Él me dio la mano y recibió el libro. Se trataba de Papeles
de Astarot. Leyó la portada y lo hojeó. “Pero dedíquemelo”, me dijo. Y yo todavía en el aire me puse a buscar
un lapicero en la mochila. Uno de sus acompañantes me
acortó la búsqueda al prestarme uno. Cuando le volví a
pasar el libro, se detuvo a leer la dedicatoria. “Gracias”,
me dijo con una sonrisa. “Lo voy a leer”.
Entonces pisando sobre las nubes, retomé mi lugar.
Nunca creí que tuviera tiempo ni reales deseos de sentarse a leer el libro de un carajo desconocido. Pero me sorprendió su humildad, nada aparatosa; le agradecí siempre
que le dirigiera la palabra, aunque fuera por unos segundos, a un muchacho que había crecido con sus palabras.

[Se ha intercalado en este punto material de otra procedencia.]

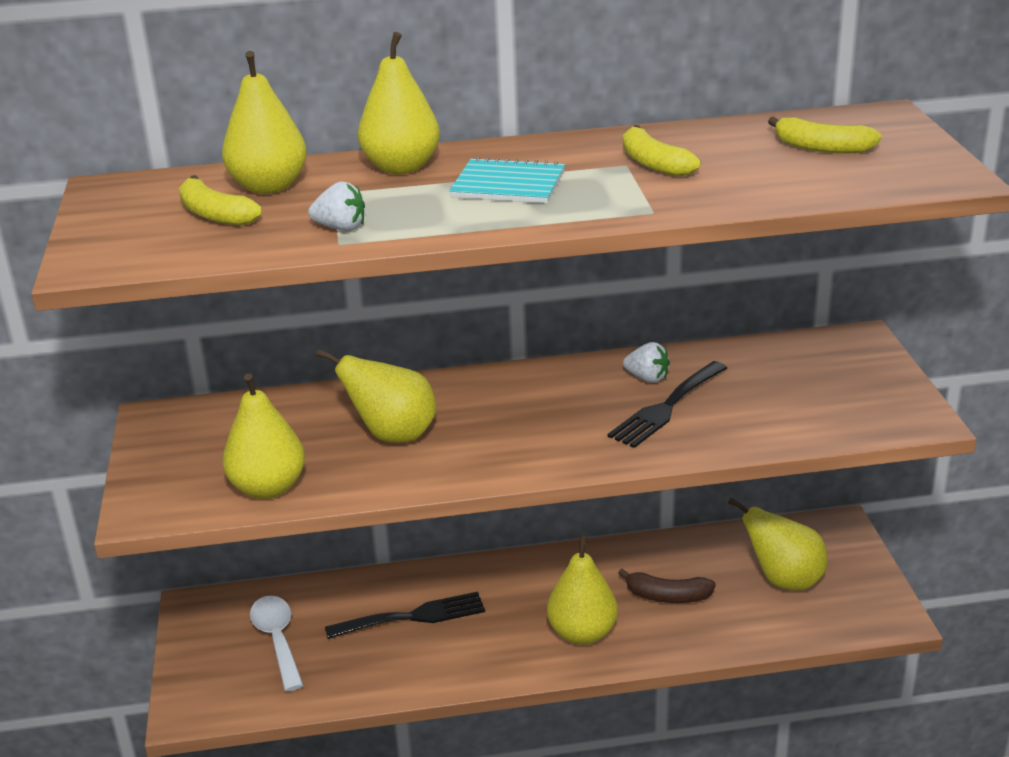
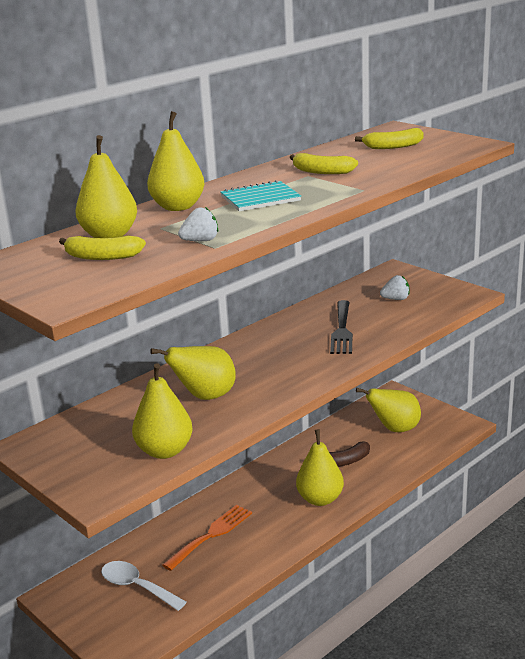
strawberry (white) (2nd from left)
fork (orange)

Siempre tengo pendiente volver a leer Cien años
de soledad. Es un libro que leeré toda la vida. Es el mejor
libro de autoayuda que pueda una persona leer. La novela
ha cumplido casi cinco décadas. Cuando cumpla mis cincuenta de haberla leído, mis cincuenta años de Cien años de
soledad, los celebraré por lo grande. Como debe ser.